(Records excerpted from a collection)
_ _ _ _

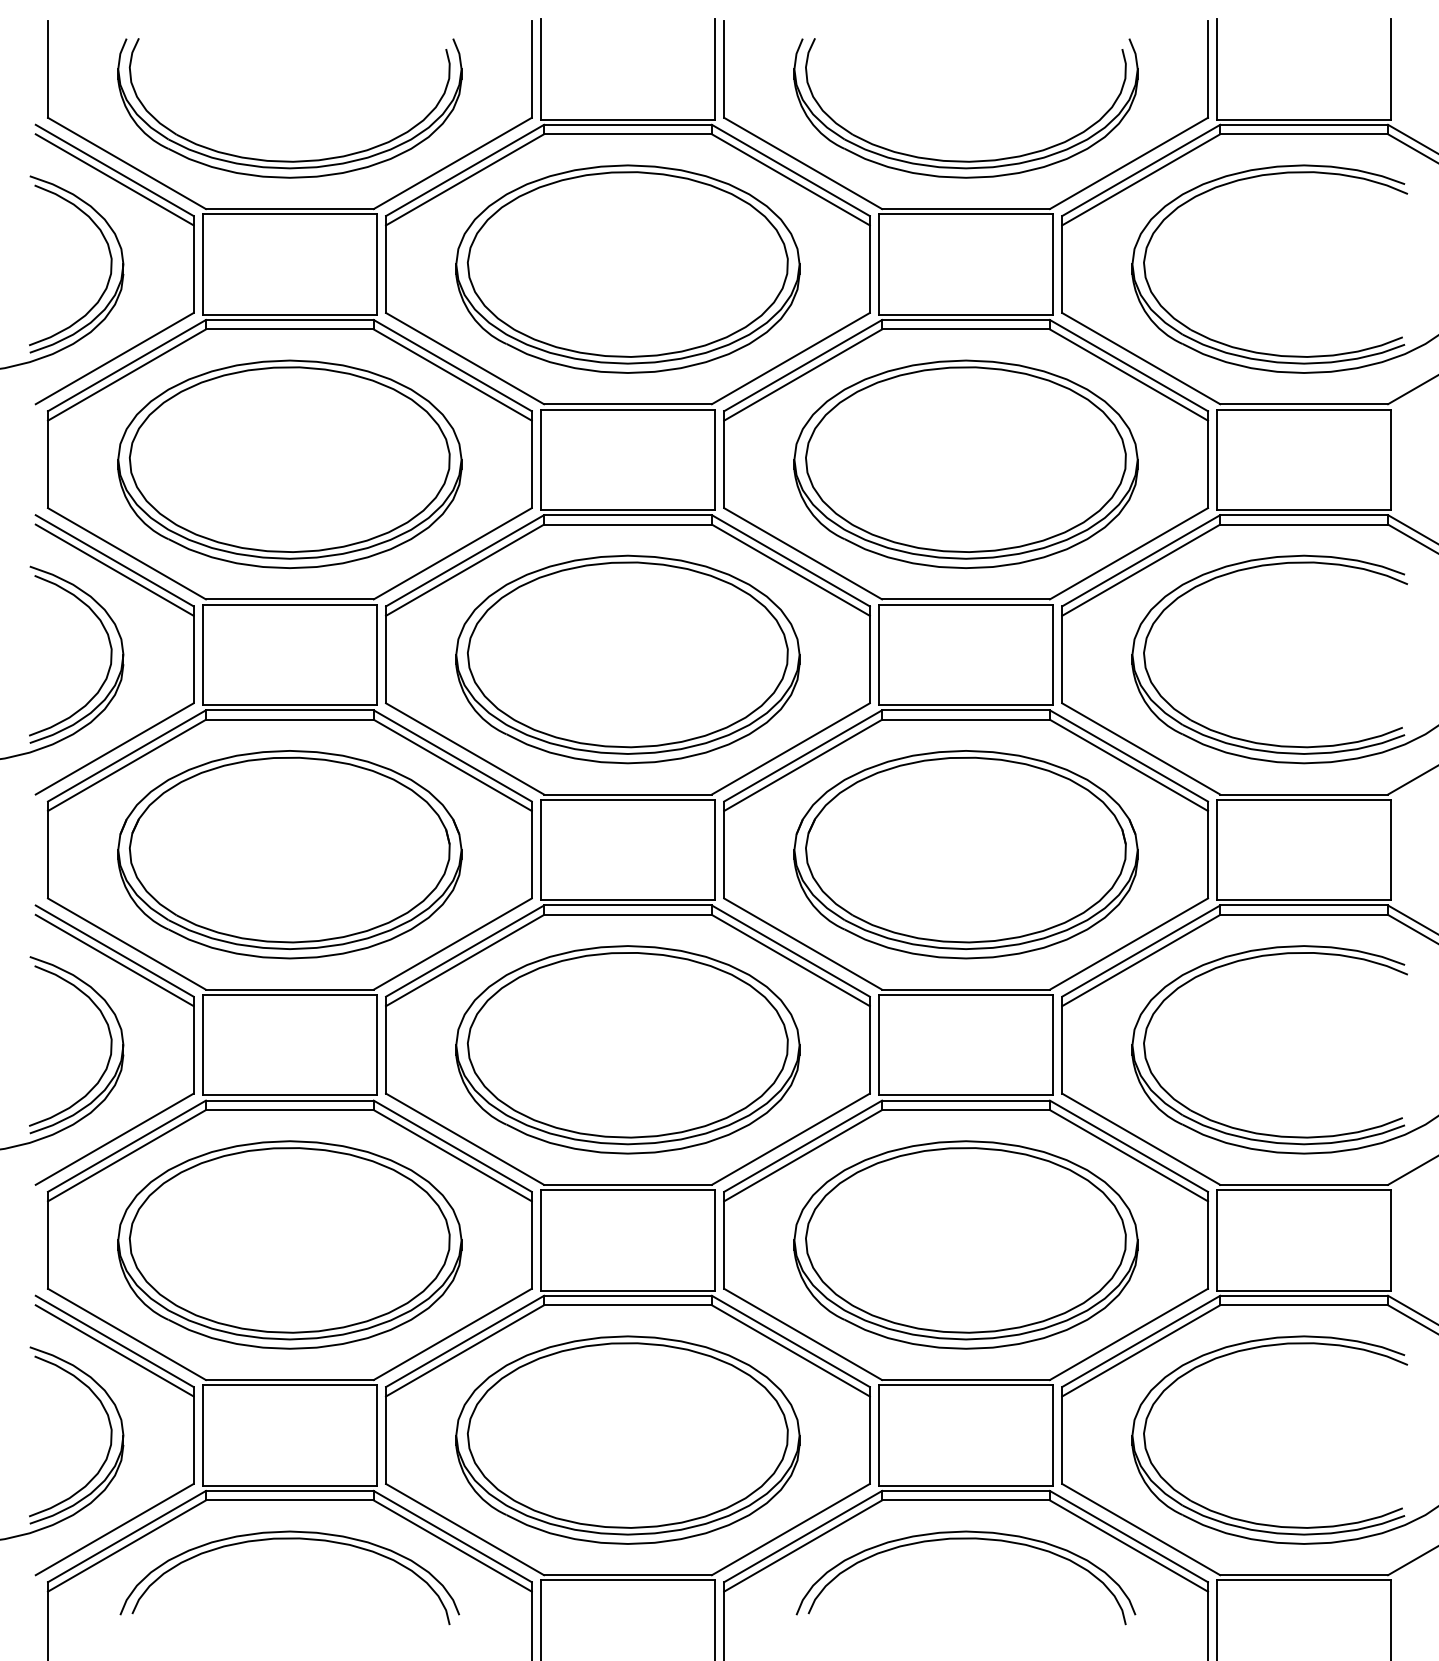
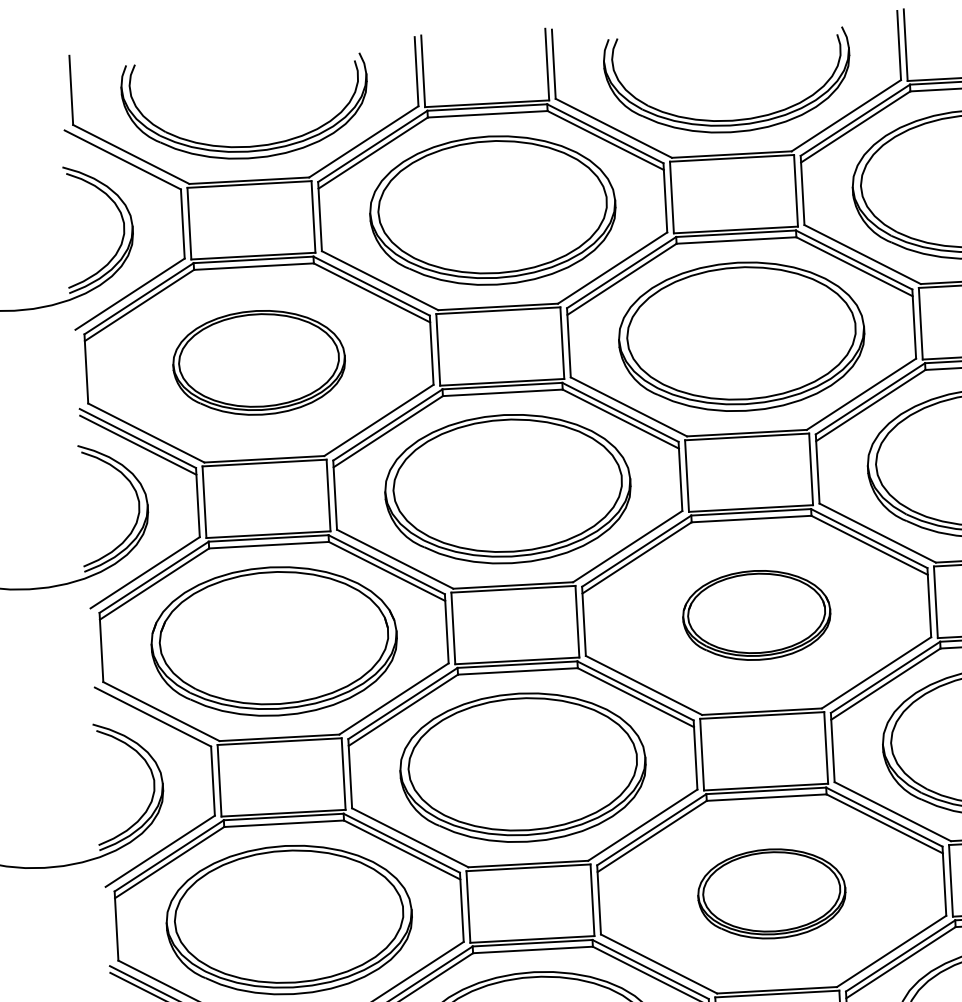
line: (114, 179) -> (123, 166), removed
part: (289, 463) -> (258, 362), size x0.7
part: (965, 854) -> (756, 615), size x0.6
line: (114, 960) -> (153, 723), removed
part: (965, 1244) -> (771, 893), size x0.6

_ _ _ _

▶ What is needed
Copy every line in the entries above that has the string "part" in it.

▶ Exercise answer
part: (289, 463) -> (258, 362), size x0.7
part: (965, 854) -> (756, 615), size x0.6
part: (965, 1244) -> (771, 893), size x0.6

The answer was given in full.